Re: [RFC PATCH 2/3] docs: scheduler: Add scheduler overview documentation

Peter Zijlstra <peterz@xxxxxxxxxxxxx> · Wed, 1 Apr 2020 12:35:20 +0200

On Wed, Apr 01, 2020 at 01:00:28PM +0300, John Mathew wrote:

I dispise RST, it's an unreadable mess, but I did skim the document and
felt I should comment on this:

> +* _cond_resched() : It gives the scheduler a chance to run a
> +  higher-priority process.
> +
> +* __cond_resched_lock() :  if a reschedule is pending, drop the given
> +  lock, call schedule, and on return reacquire the lock.

Those are not functions anybody should be using; the normal entry points
are: cond_resched() and cond_resched_lock().

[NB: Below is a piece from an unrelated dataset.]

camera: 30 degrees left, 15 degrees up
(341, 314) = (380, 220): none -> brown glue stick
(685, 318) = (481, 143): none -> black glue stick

> +Scheduler State Transition
> +==========================
> +
> +A very high level scheduler state transition flow with a few states can be
> +depicted as follows.
> +
> +.. kernel-render:: DOT
> +   :alt: DOT digraph of Scheduler state transition
> +   :caption: Scheduler state transition
> +
> +   digraph sched_transition {
> +      node [shape = point,  label="exisiting task\n calls fork()"]; fork
> +      node [shape = box, label="TASK_NEW\n(Ready to run)"] tsk_new;
> +      node [shape = box, label="TASK_RUNNING\n(Ready to run)"] tsk_ready_run;
> +      node [shape = box, label="TASK_RUNNING\n(Running)"] tsk_running;
> +      node [shape = box, label="TASK_DEAD\nEXIT_ZOMBIE"] exit_zombie;
> +      node [shape = box, label="TASK_INTERRUPTIBLE\nTASK_UNINTERRUPTIBLE\nTASK_WAKEKILL"] tsk_int;
> +      fork -> tsk_new [ label = "task\nforks" ];
> +      tsk_new -> tsk_ready_run;
> +      tsk_ready_run -> tsk_running [ label = "schedule() calls context_switch()" ];
> +      tsk_running -> tsk_ready_run [ label = "task is pre-empted" ];
> +      subgraph int {
> +         tsk_running -> tsk_int [ label = "task needs to wait for event" ];
> +         tsk_int ->  tsk_ready_run [ label = "event occurred" ];
> +      }
> +      tsk_int ->  exit_zombie [ label = "task exits via do_exit()" ];
> +   }

And that is a prime example of why I hates RST, it pretty much mandates
you view this with something other than a text editor.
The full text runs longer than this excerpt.